Exercise details:
Every line of the data below that holds the string "solid" needs to be reported.

Extracted records:
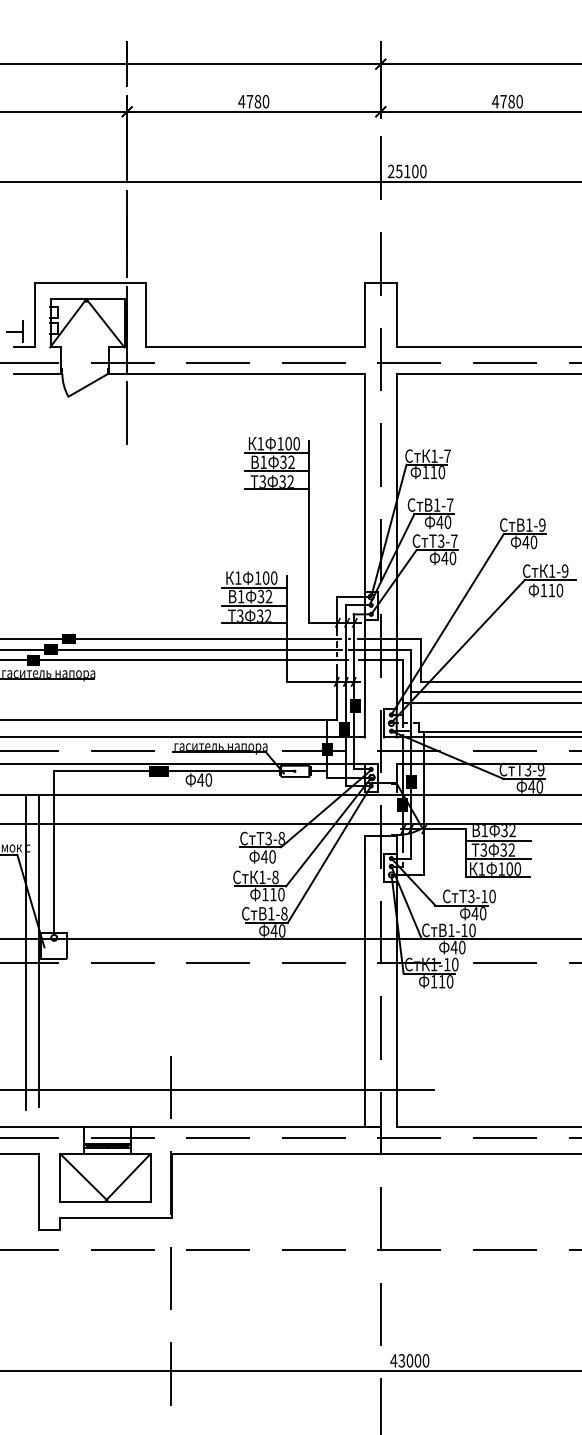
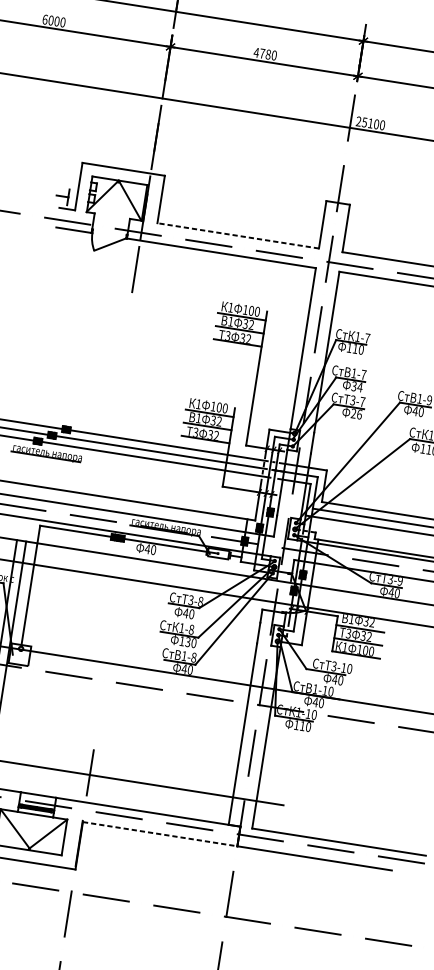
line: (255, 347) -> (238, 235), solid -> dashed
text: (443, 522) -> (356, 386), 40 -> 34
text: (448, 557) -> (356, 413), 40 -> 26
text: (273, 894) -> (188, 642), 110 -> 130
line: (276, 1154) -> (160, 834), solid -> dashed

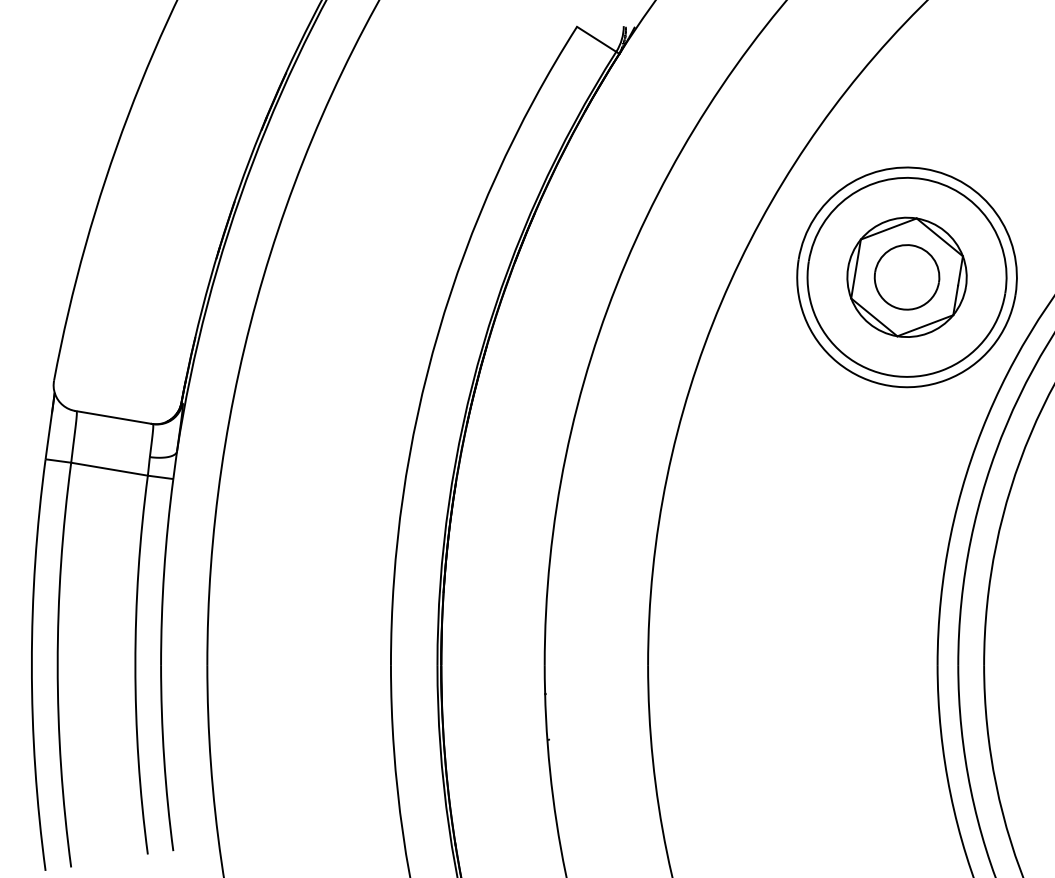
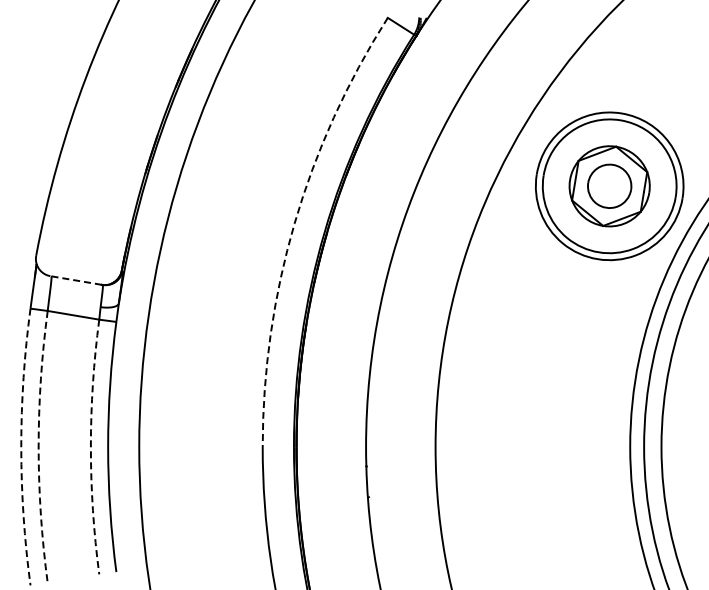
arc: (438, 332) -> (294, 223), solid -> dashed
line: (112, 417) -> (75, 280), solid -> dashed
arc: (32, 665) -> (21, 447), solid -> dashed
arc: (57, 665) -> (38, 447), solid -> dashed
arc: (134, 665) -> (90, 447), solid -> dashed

Task result:
line: (255, 347) -> (238, 235), solid -> dashed
line: (276, 1154) -> (160, 834), solid -> dashed
arc: (438, 332) -> (294, 223), solid -> dashed
line: (112, 417) -> (75, 280), solid -> dashed
arc: (32, 665) -> (21, 447), solid -> dashed
arc: (57, 665) -> (38, 447), solid -> dashed
arc: (134, 665) -> (90, 447), solid -> dashed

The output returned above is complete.